If you worry about long-living Refresh Token. You can skip storing it and not use it at all. Just keep Access Token in memory and do silent sign-in when Access Token expires.

Don't use Implicit flow because it's obsolete.

The most secure way of authentication for SPA is Authorization Code with PKCE.

In general, it's better to use existing libraries based on oidc-client than building something on your own.

Solution 2:

You can store both tokens, access and refresh, as cookie. But refresh token must have special path (e.g. /refresh). So refresh token will be sent only for request to /refresh url, not for every request like access token.

Solution 3:

Storing the access token in session storage and sending it via a Bearer access_token authorization header to my resource server. Then I can use httpOnly cookies for the refresh token. This has one drawback that I can think of: a) The refresh token is exposed to CSRF with every request made to the Resource Server.
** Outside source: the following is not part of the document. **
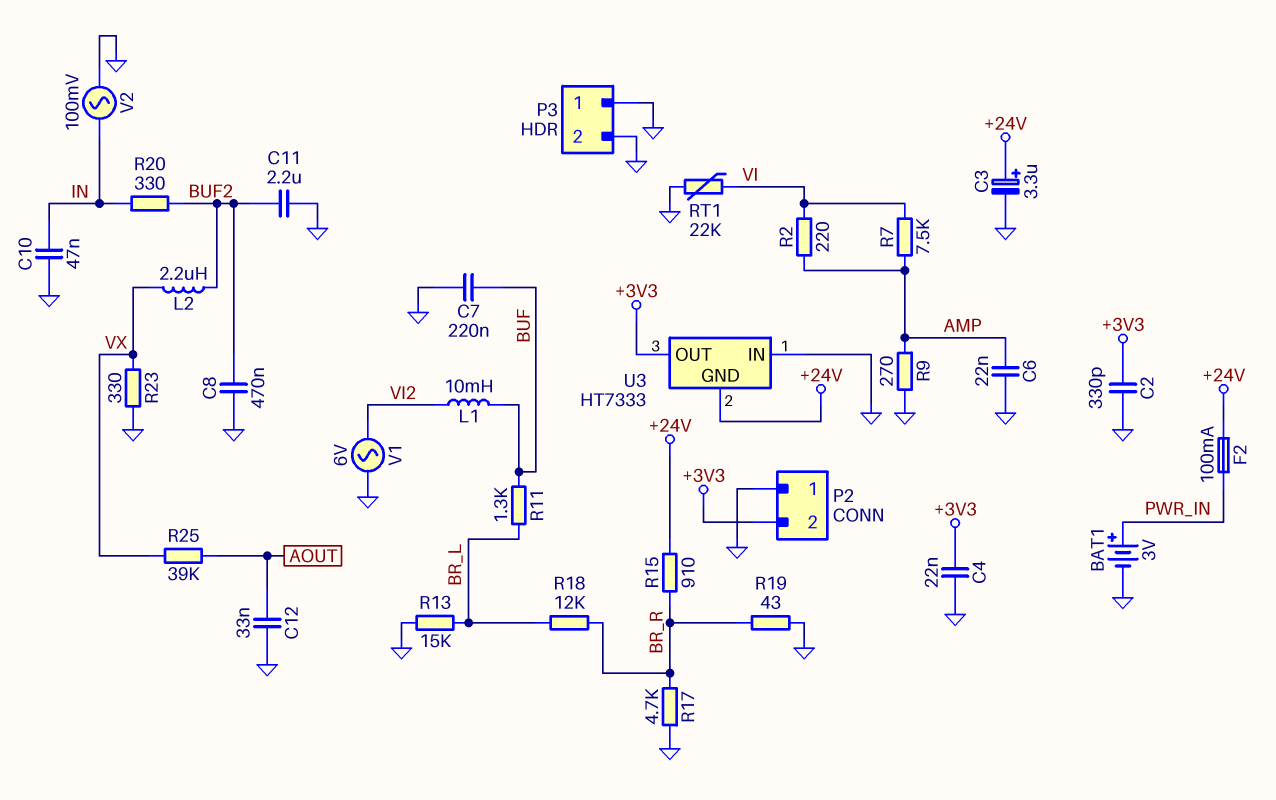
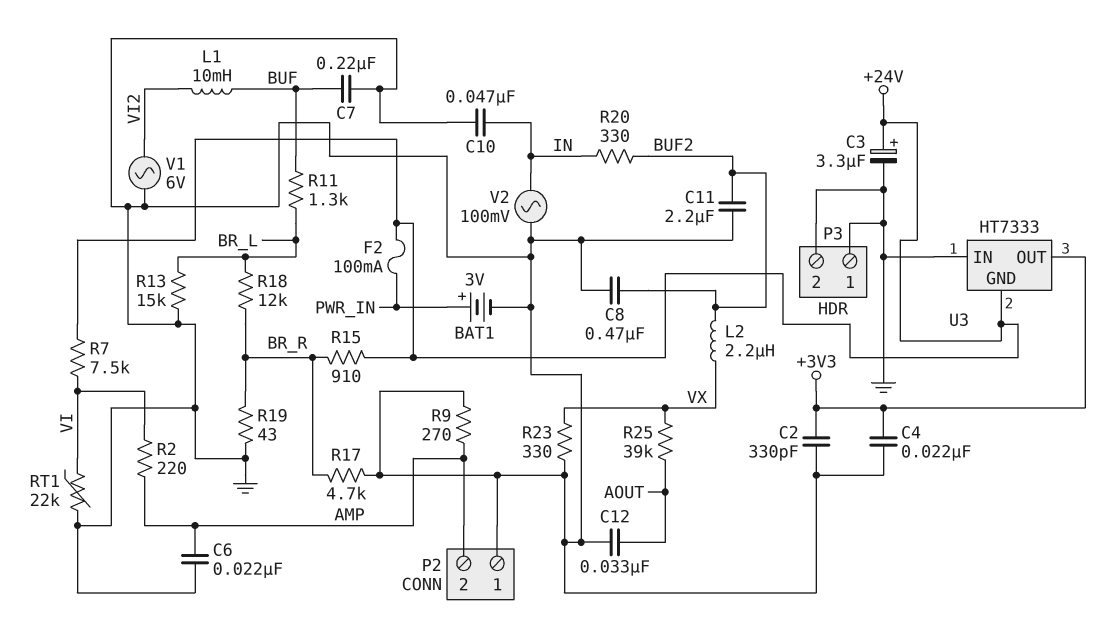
P2 pin 2: +3V3 -> AMP
R7: 7.5k (AMP, VI) -> 7.5k (+24V, VI)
You can set up the CORS policy correctly so that the requests to /refresh_token are accepted only from authorized servers.

If the client and server are served from the same machine, you can set the flag sameSite as true in the Cookie and include an anti-CSRF token.

Solution 4:

OAuth defines four grant types: authorization code, implicit, resource owner password credentials, and client credentials. It also provides an extension mechanism for defining additional grant types.

__ RFC 6749 - The OAuth 2.0 Authorization Framework


The Authorization Code process is inherently designed to be used with a secure client, eg. a server, that is guarded enough to hold the Client Secret within. If your client is secure enough to hold that secret, just put the Refresh Token in the same secure storage as your Client Secret.

This is not the case with applications that are hosted in User-Agent (UA). For those, the specification suggests using Implicit grant type which presents the Access Token after the Redirection URI in a fragment after # sign. Given that you are receiving the token in the User-Agent directly, it is inherently an insecure method and there is nothing you can do about it except following that User-Agent's security rules.

You may restrict the usage of your application to specific User-Agents but that can easily be tampered with. You may store your tokens in a cookie, but that also can be accessed if the UA does not respect common security norms. You can store your tokens in local storage if it is implemented and provided by the UA, yet again if it respects the norms.

The key to these implicit indirect authorizations is the trust in UA; otherwise, the safest grant type is authorization code because it requires a safely and securely stored secret on a controlled environment (application's server).

If you have no choice but using the implicit call, just go with your guts and trust the user uses a safe UA that follows security protocols; any way you are not responsible for user's poor choice of UA.